Les bienfaits de la scorsonère et du salsifis

- Comme de nombreux autres légumes racines, nos compères contiennent de l’inuline, un sucre simple de type fructose, dont les bénéfices sur notre santé sont appréciables. De récentes études sur le cancer mettent en avant l’effet protecteur de ce glucide contre certaines formes de la maladie.
- Ce sont aussi des légumes riches en fibres alimentaires susceptibles de prévenir la constipation, des maladies cardiovasculaires, allant jusqu’au contrôle du diabète de type 2, et avoir une influence sur la régulation des lipides sanguins, dont le cholestérol.

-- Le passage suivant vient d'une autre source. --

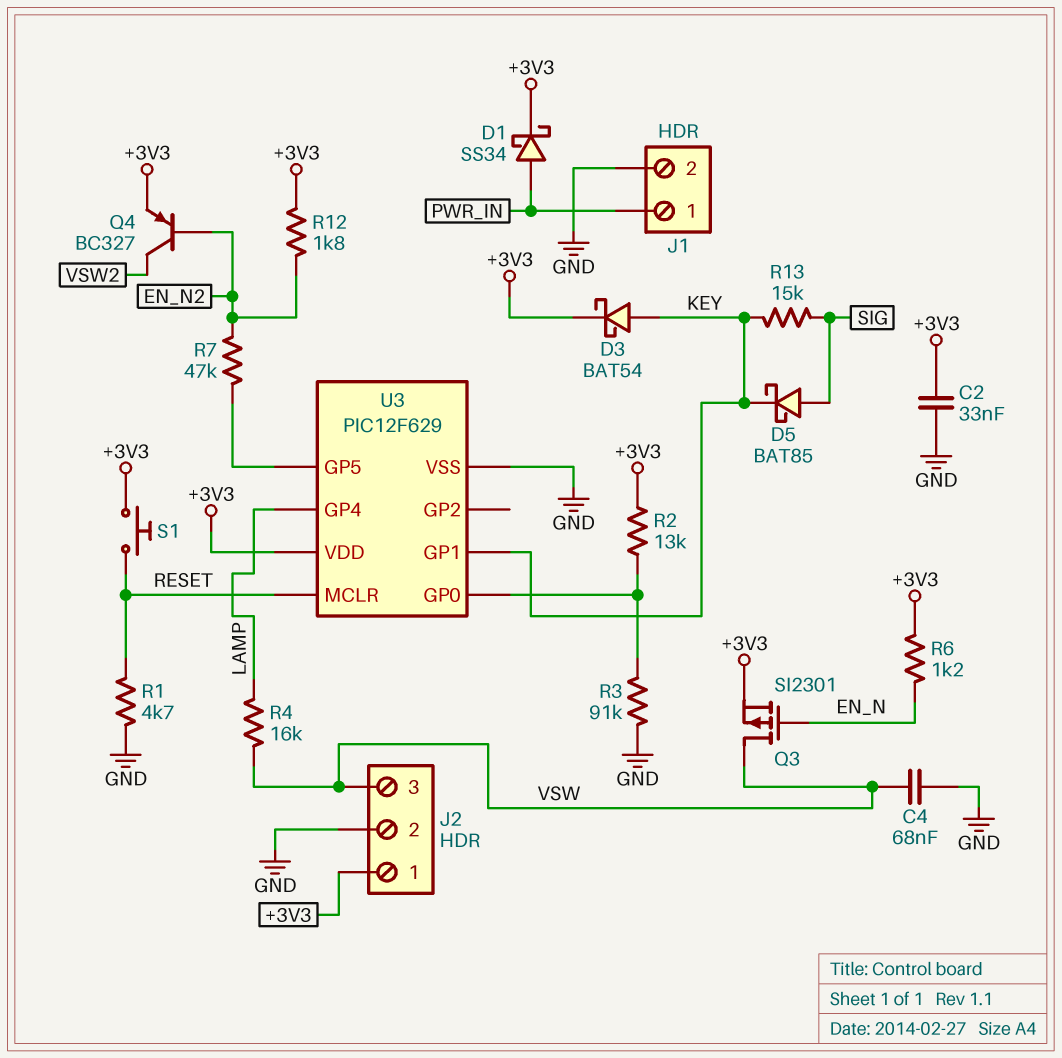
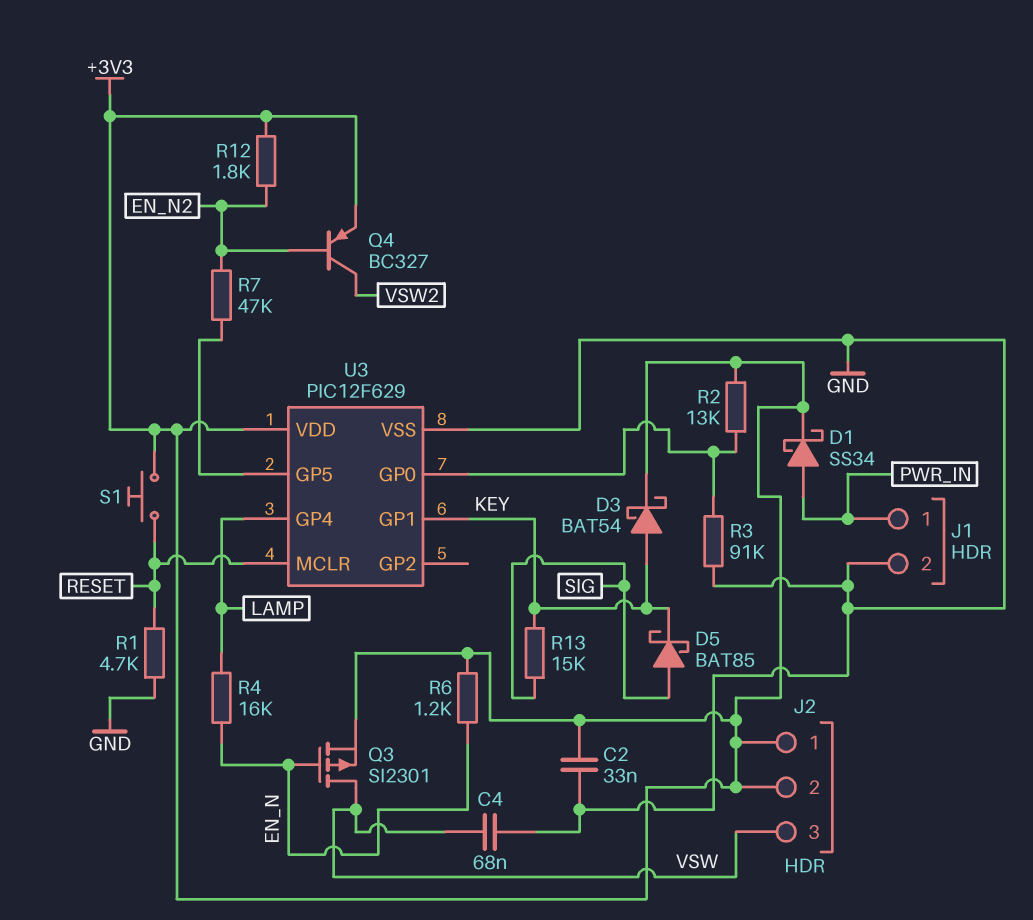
J2 pin 2: GND -> +3V3
R4: 16k (LAMP, VSW) -> 16k (EN_N, LAMP)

- Crus, scorsonères et salsifis apportent de la vitamine B1, B5, C, du fer (pour l’homme seulement), du magnésium (pour la femme seulement), du potassium ; crus ou bouillis ils nous gratifient de vitamines B2, B6, de cuivre, de manganèse et enfin de phosphore.
Beau bilan, non ?

Un légume possédant de tels atouts devrait trouver meilleur accueil sur le marché, surtout en frais. Cependant, avec la mode des légumes oubliés, assisterons-nous à un retour en grâce de ces racines au goût incomparable, si fin ?
A mon avis ce serait souhaitable, le souvenir de mes années d’enfance où nous savourions ces bâtons noirs directement sortis de terre me hante encore un peu.